Figure 2.

Atypical repair outcomes caused by ssODN dimerization in in vitro gene editing. The partial outcome data of one gene editing reaction, carried out using Cas12a in the in vitro system, are shown here. (A) The experimental results. The LacZ gene was repaired with a semi-symmetrical oligo, with one 40 bp and one 29 bp homology arm, with a single base repair (A > C) in the middle. (B) Depiction of the pathway of repair that led to the 48 bp insertions seen in the experimental output. (1) The dimerized ssODN (purple) associated with the cut DNA ends (black) in order to facilitate the generation of the products seen. (2) The dimerized ssODN created a makeshift gap that allowed for DNA synthesis to fill in according to the template (green).
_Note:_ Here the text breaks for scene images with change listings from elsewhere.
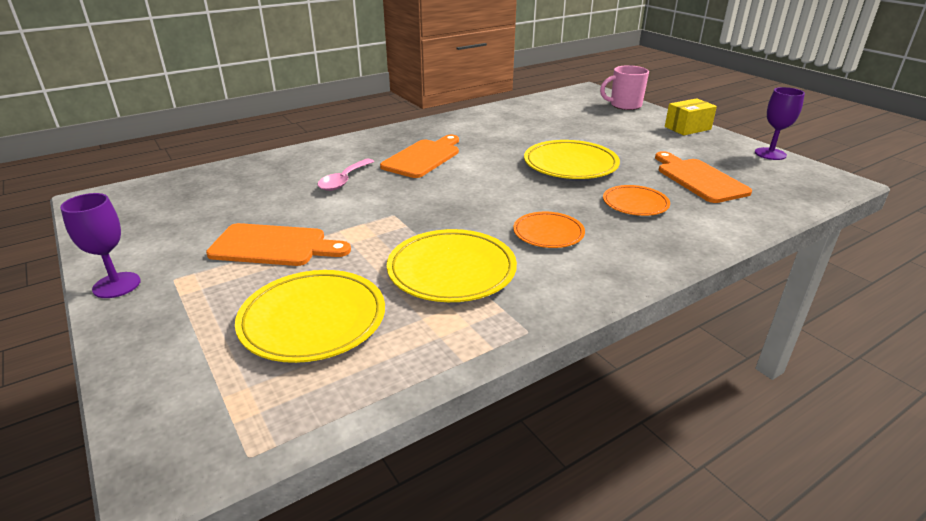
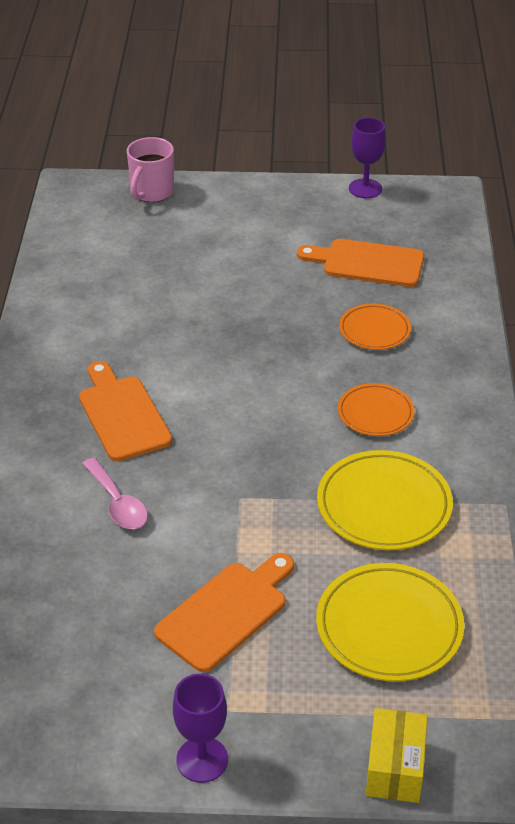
camera: 55 degrees left, 10 degrees up
(570, 165) = (256, 321): yellow plate -> none
(687, 128) = (258, 193): yellow box -> yellow box (395, 768)

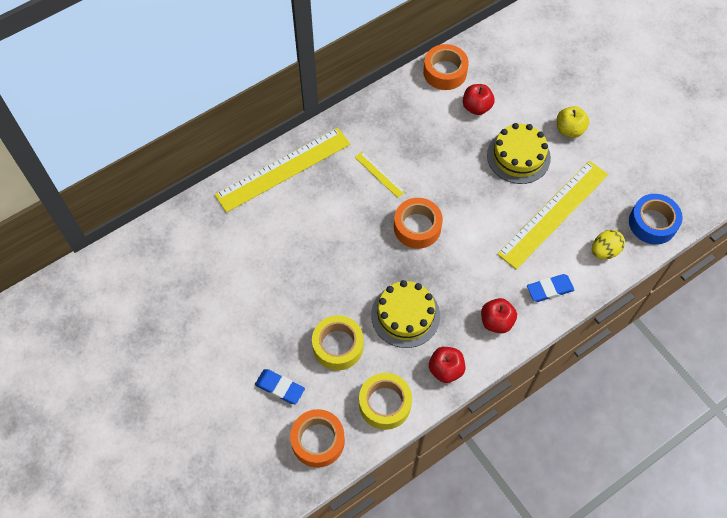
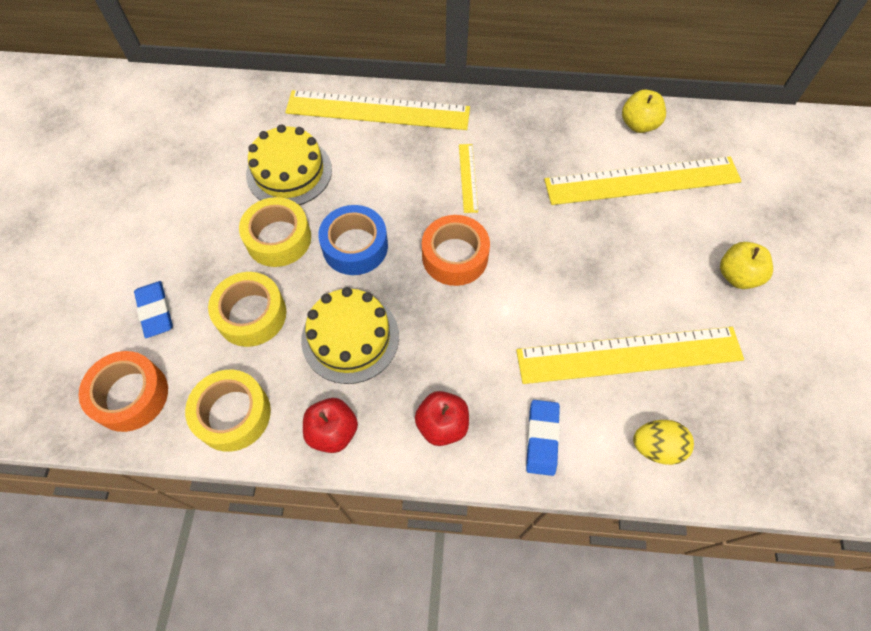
camera: 40 degrees right, 0 degrees up
(306, 292) = (278, 238): none -> yellow tape
(445, 72) = (638, 124): orange tape -> yellow apple
(476, 107) = (642, 180): red apple -> yellow ruler
(518, 156) = (644, 263): yellow cake -> yellow cake (289, 172)
(549, 289) = (542, 438): blue eraser -> blue eraser turned 75 degrees clockwise
(652, 223) = (755, 462): blue tape -> blue tape (355, 246)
Ligation occurs after the green bases are synthesized, incorporating the actual oligo into the top strand of the downstream end as a long 5′-overhang. (3) After ligation, the unincorporated ssODN dissociates from the complex, and the newly-extended 5′-overhang associates with a 5bp stretch of microhomology on the upstream end of the cut site. The 5′-end upstream of this microhomology patch is resected or cleaved, as well as the single mismatched base on the exposed 5′-end of the bottom strand. (4) Ligation occurs after resection on the top strand, leading to a complete top strand. The bottom strand, meanwhile, is filled in via synthesis, using the top strand as a template.